Advantageous Effects
[0022] The induced polarization BLDC motor (hereinafter, referred
to as `IP BLDC motor`) provides the following effects.
[0023] 1. In the present invention, since a stator of an IP BLDC
motor has no inter connection, automatic winding and automatic
production are available.
[0024] 2. In the present invention, a rotor of the IP BLDC motor
has a simple configuration as an assembly type of a permanent
magnet to be automatically produced.
[0025] 3. In the present invention, a controller of the IP BLDC
motor is simple in configuration, high in safety, and small in
manufacturing cost.
[0026] 4. In the present invention, the IP BLDC motor is easily
manufactured to have large horse power.
[0027] 5. In the present invention, since the IP BLDC motor is
configured with independent multiple phases, the IP BLDC motor
becomes a large horse power motor.
[0028] 6. In the present invention, the IP BLDC motor is easily
manufactured as an immersible motor.
[0029] 7. In the present invention, the IP BLDC motor has no heat,
noise, and vibration.
[0030] 8. In the present invention, the IP BLDC motor has no Eddy
current loss.
[0031] 9. In the present invention, the IP BLDC motor has no
Hysteresis loss.
[0032] 10. In the present invention, the IP BLDC motor has no Back
EMF.
[0033] 11. In the present invention, the IP BLDC motor is a
constant power motor in all shift intervals and in particular, has
large stall torque.
[0034] 12. In the present invention, the IP BLDC has efficiency of
approximately 200% by an induced polarization effect of a stator,
has efficiency of approximately 200% by a magnetic flux
concentration effect of a rotor, and total efficiency of the motor
reaches approximately 400%.
DESCRIPTION OF DRAWINGS
[0035] FIG. 1 is a diagram illustrating an induced polarization
BLDC motor of the present invention;
[0036] FIG. 2 is a diagram illustrating a sensor unit of the
present invention;
[0037] FIG. 3 is a diagram illustrating a stator of a 3-phase
6-pole induced polarization BLDC motor;
[0038] FIG. 4 is a diagram illustrating a stator winding of the
3-phase 6-pole induced polarization BLDC motor;
[0039] FIG. 5 is a diagram illustrating a rotor of the 3-phase
6-pole induced polarization BLDC motor;
[0040] FIG. 6 is a diagram illustrating driving current of the
3-phase 6-pole induced polarization BLDC motor; and
[0041] FIG. 7 is a diagram illustrating output torque of the
3-phase 6-pole induced polarization BLDC motor.
MODES OF THE INVENTION
[0042] A technical object achieved by the present invention and an
embodiment of the present invention will be apparent by preferred
embodiments to be described below. Hereinafter, the preferred
embodiments of the present invention will be described in detail
with reference to the accompanying drawings.

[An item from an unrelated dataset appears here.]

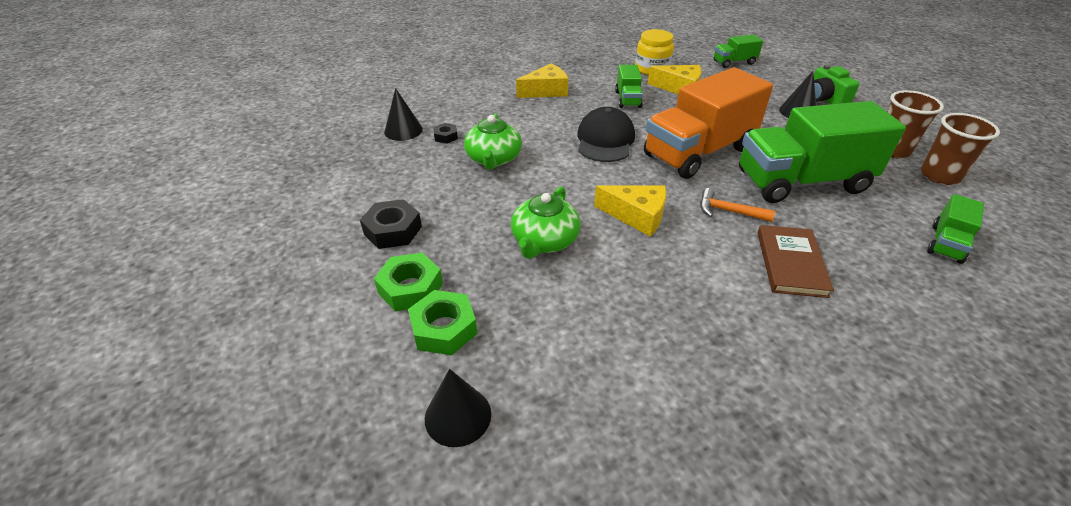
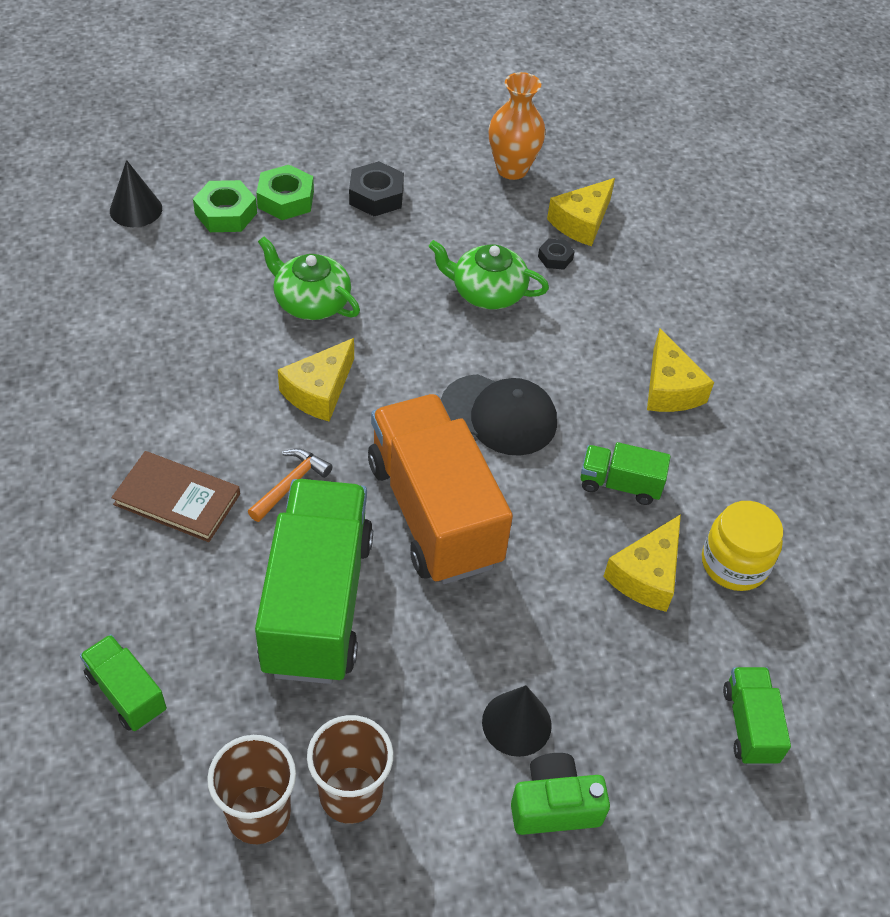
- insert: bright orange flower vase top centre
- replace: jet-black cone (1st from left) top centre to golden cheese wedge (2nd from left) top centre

[0043] FIG. 1 is a diagram illustrating an induced polarization
BLDC motor of the present invention, FIG. 2 is a diagram
illustrating a sensor unit of the present invention, FIG. 3 is a
diagram illustrating a stator of a 3-phase 6-pole induced
polarization BLDC motor, FIG. 4 is a diagram illustrating a stator
winding of the 3-phase 6-pole induced polarization BLDC motor, and
FIG. 5 is a diagram illustrating a rotor of the 3-phase 6-pole
induced polarization BLDC motor.
[0044] Referring to FIG. 1, an induced BLDC motor of the present
invention includes a stator, a rotor, a communication encoder, a
velocity encoder, a controller, and a power system and further
includes a sensor board in FIG. 2.
[0045] Herein, the stator includes 2n winding slots polarization
slits formed on the core stacked with silicon steel sheets and 2n
induced polarization slits formed between the respective slots as
illustrated in FIGS. 3 and 4. In this case, 2n induced polarization
slits have a closed hole as illustrated in FIG. 3.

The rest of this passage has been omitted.